Thanks a lot for the review!

This is still a WIP patch, so expect several more revisions to come.  I'm also 
planning to separate some parts of this functionality into their own patches.

http://gerrit.cloudera.org:8080/#/c/22868/15/src/kudu/cfile/block_encodings.h
File src/kudu/cfile/block_encodings.h:

http://gerrit.cloudera.org:8080/#/c/22868/15/src/kudu/cfile/block_encodings.h@110
PS15, Line 110:   // the
> nit: incomplete sentence.
Done


http://gerrit.cloudera.org:8080/#/c/22868/15/src/kudu/cfile/cfile-test-base.h
File src/kudu/cfile/cfile-test-base.h:

http://gerrit.cloudera.org:8080/#/c/22868/15/src/kudu/cfile/cfile-test-base.h@575
PS15, Line 575:         flatbuffers::FlatBufferBuilder builder;
> This part of the code manually implements FlatBuffers serialization instead
This code appeared before the idea of array_type_serdes.h and other wrappers.  
Yes, this needs to use Serialize() from array_type_serdes.h

I'm planning to update this in future revisions of this patch (as well as 
reduce code duplication in array_type_serdes.h itself).

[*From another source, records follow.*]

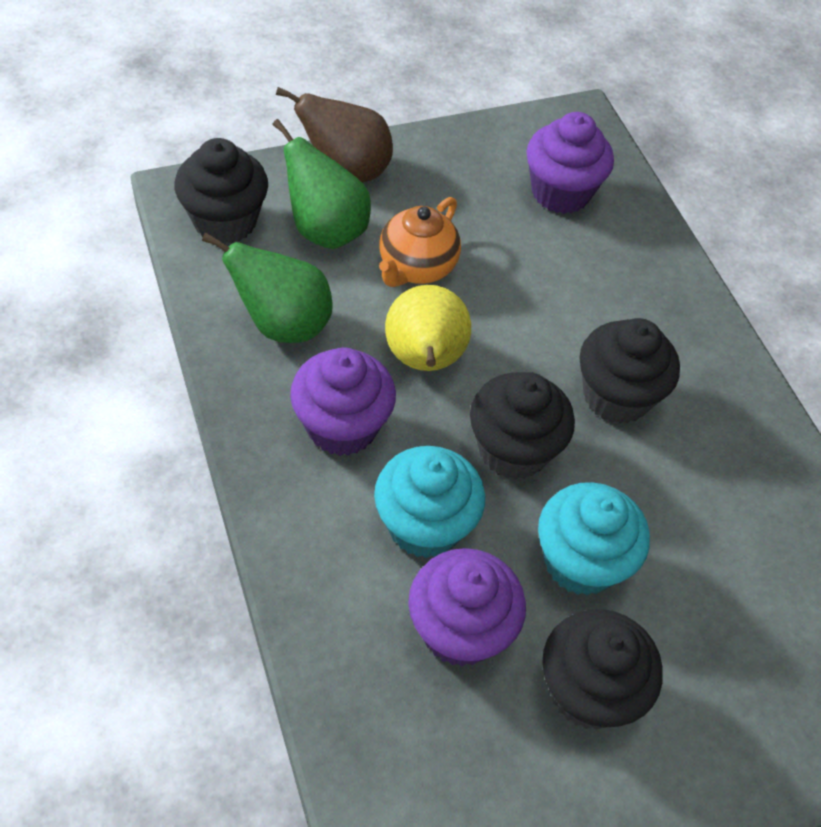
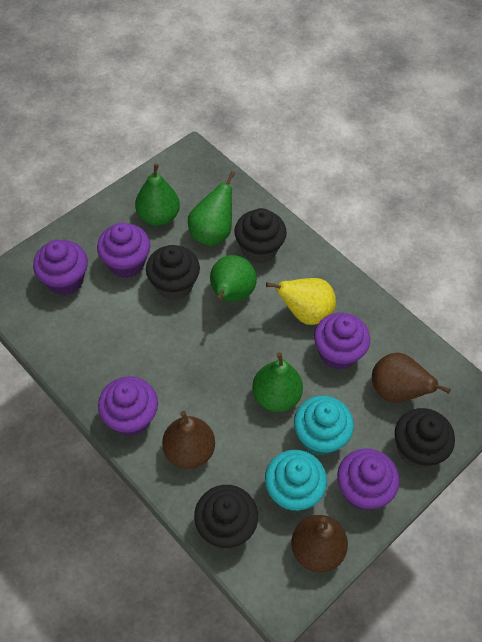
brown pear: 1 -> 3
green pear: 2 -> 4
orange teapot: 1 -> 0
purple cupcake: 3 -> 5

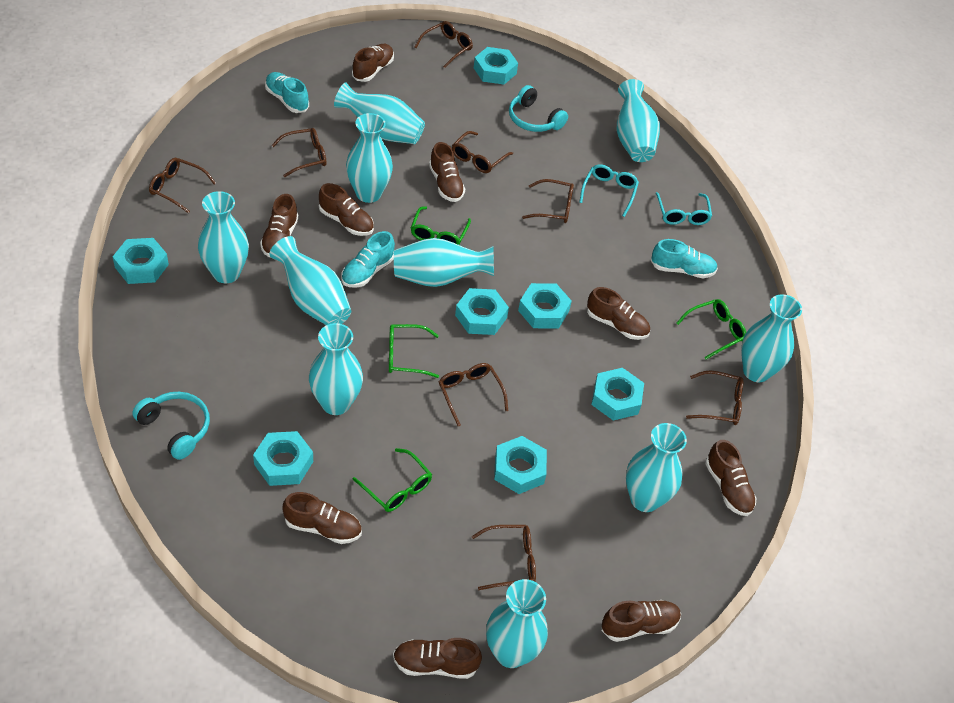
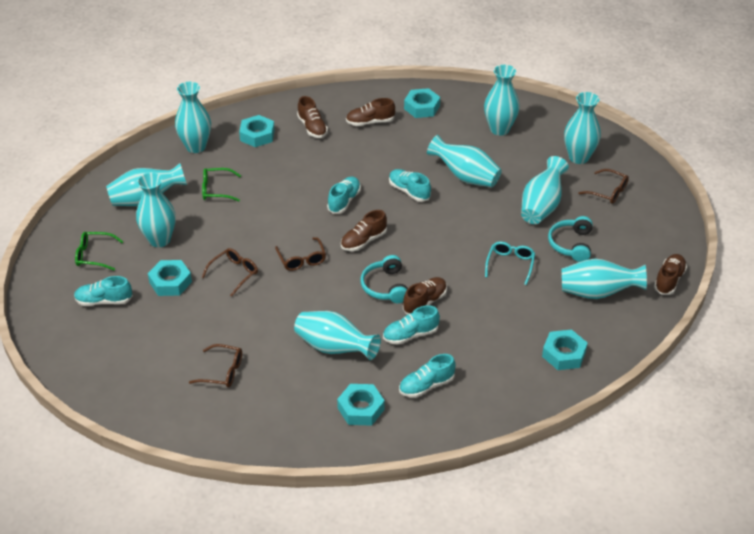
brown glasses: 8 -> 4
brown shoe: 9 -> 5
green glasses: 4 -> 2
turquoise glasses: 2 -> 1
turquoise nut: 7 -> 5
turquoise shoe: 3 -> 5
turquoise vase: 10 -> 9

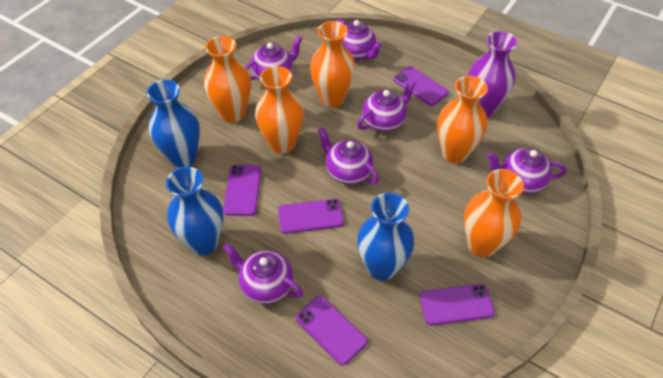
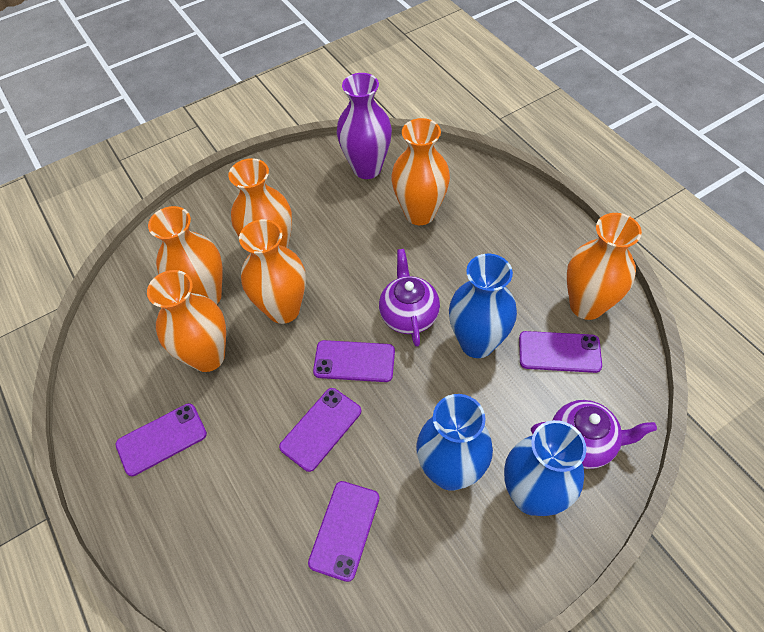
orange vase: 5 -> 6
purple teapot: 6 -> 2

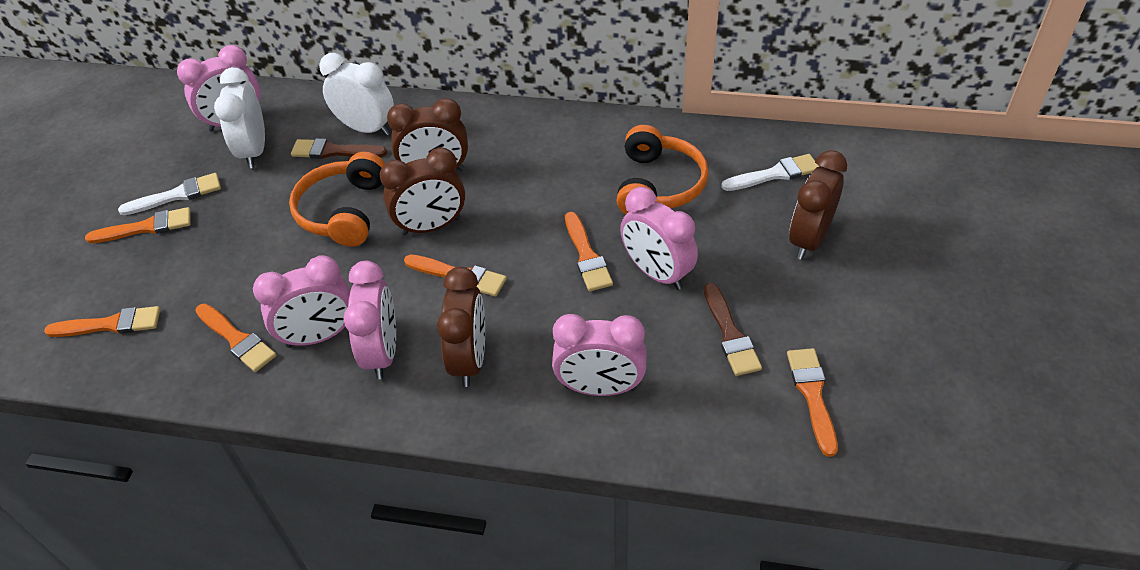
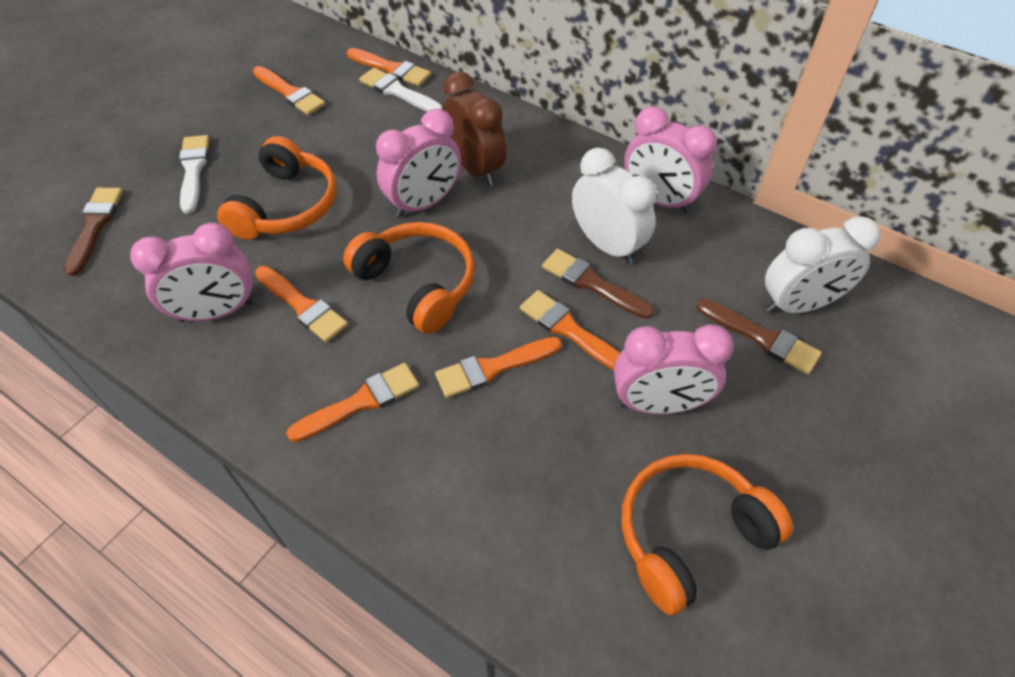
brown brush: 2 -> 3
brown clock: 4 -> 1
orange headphones: 2 -> 3
pink clock: 5 -> 4

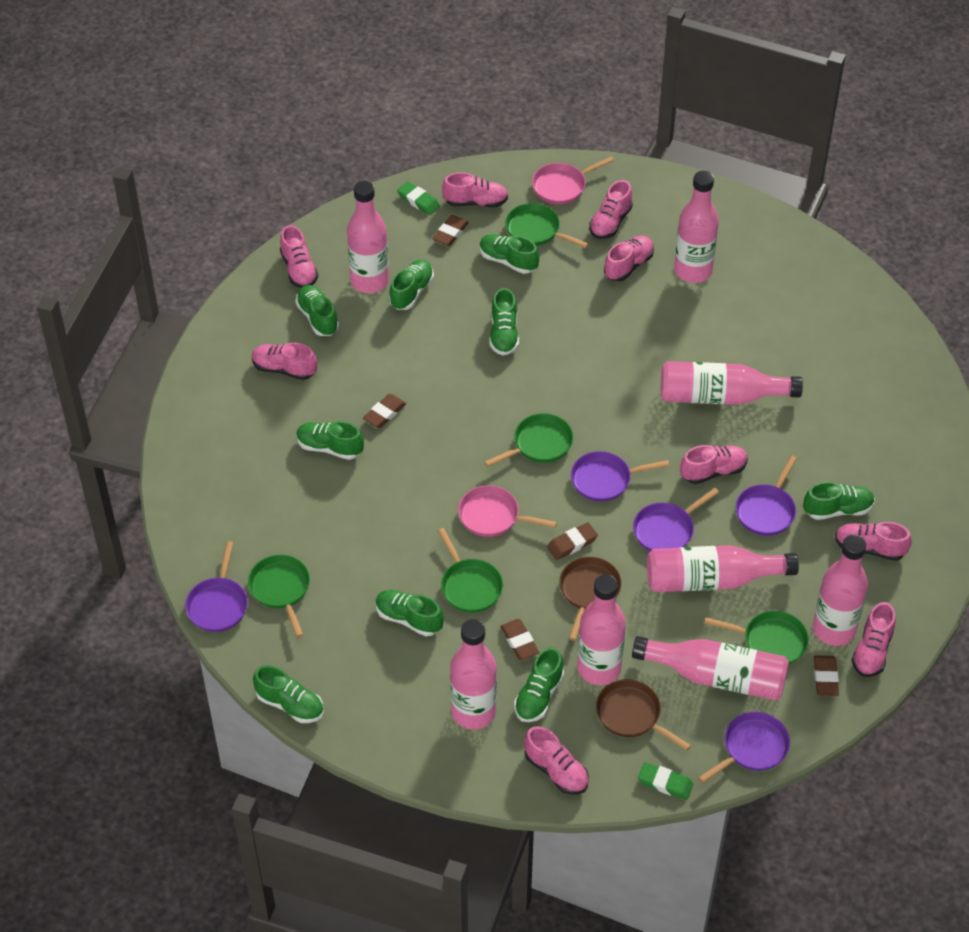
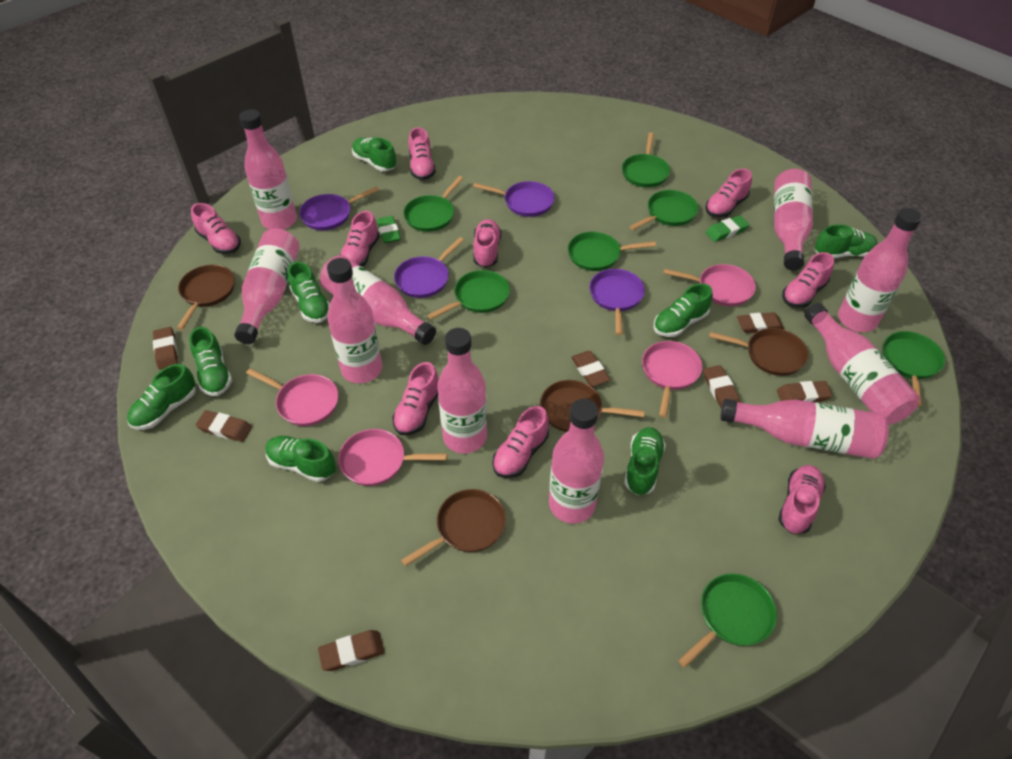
brown eraser: 5 -> 7
brown pan: 2 -> 4
green pan: 5 -> 7
green shoe: 9 -> 8
pink bottle: 8 -> 10
pink pan: 2 -> 4
purple pan: 5 -> 4

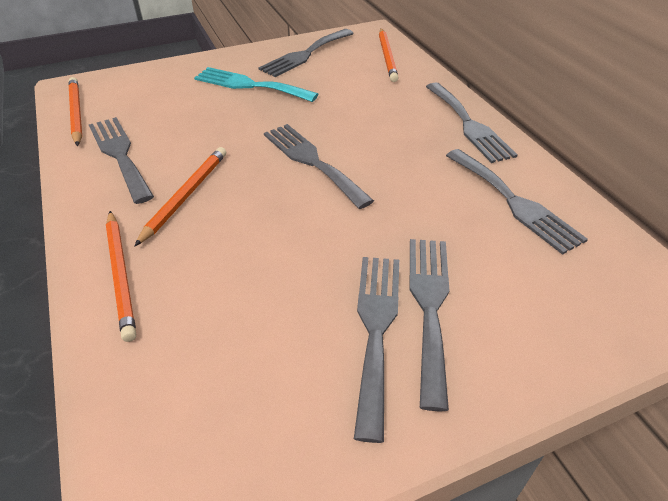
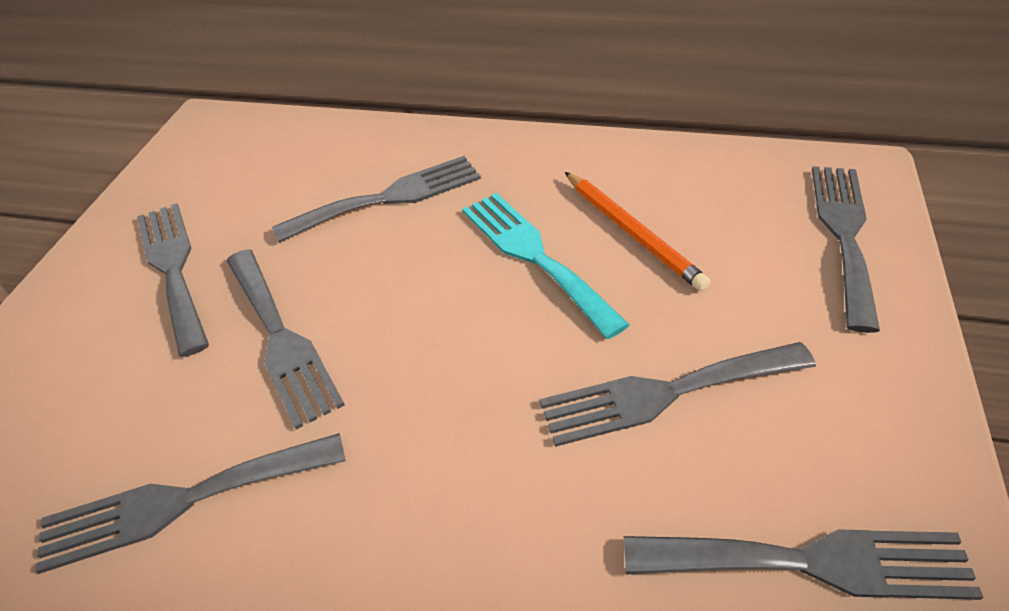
orange pencil: 4 -> 1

http://gerrit.cloudera.org:8080/#/c/22868/15/src/kudu/cfile/cfile-test.cc
File src/kudu/cfile/cfile-test.cc:

http://gerrit.cloudera.org:8080/#/c/22868/15/src/kudu/cfile/cfile-test.cc@1343
PS15, Line 1343: // TODO(aserbin): address DICT_ENCODING issues
> What specific issues prevent dictionary encoding from working with arrays?
The dictionary encoder needs updating to take into account masking of the 
'block is full' bit.

I don't think it makes sense to mention it here since this is a TODO to 
addressing before removing the WIP tag: it cannot left unaddressed.


http://gerrit.cloudera.org:8080/#/c/22868/15/src/kudu/cfile/cfile_reader.cc
File src/kudu/cfile/cfile_reader.cc:

http://gerrit.cloudera.org:8080/#/c/22868/15/src/kudu/cfile/cfile_reader.cc@1318
PS15, Line 1318:             unique_ptr<uint8_t[]> cblock_data(
               :                 new uint8_t[array_elems_to_fetch * 
elem_type_info->size()]);
               :             unique_ptr<uint8_t[]> cblock_not_null_bitmap(
               :                 new uint8_t[BitmapSize(array_elems_to_fetch)]);
> If I read it correctly this part can be considered hot code path.
Right: the idea is to allocate the memory for this just once (maybe, with some 
extra margin), and then re-use it here instead of allocating and de-allocating 
it again and again.  Alternatively, it might be allocated in the Arena where 
where results are being serialized into.  That's what those TODOs above are 
about.


http://gerrit.cloudera.org:8080/#/c/22868/15/src/kudu/cfile/cfile_writer.cc
File src/kudu/cfile/cfile_writer.cc:

http://gerrit.cloudera.org:8080/#/c/22868/15/src/kudu/cfile/cfile_writer.cc@93
PS15, Line 93: static const size_t kMaxElementsInArray = 1024;
> I'm also +1 on getting this from a flag.
It's not intentional -- it's just not here yet: this is still a WIP patch.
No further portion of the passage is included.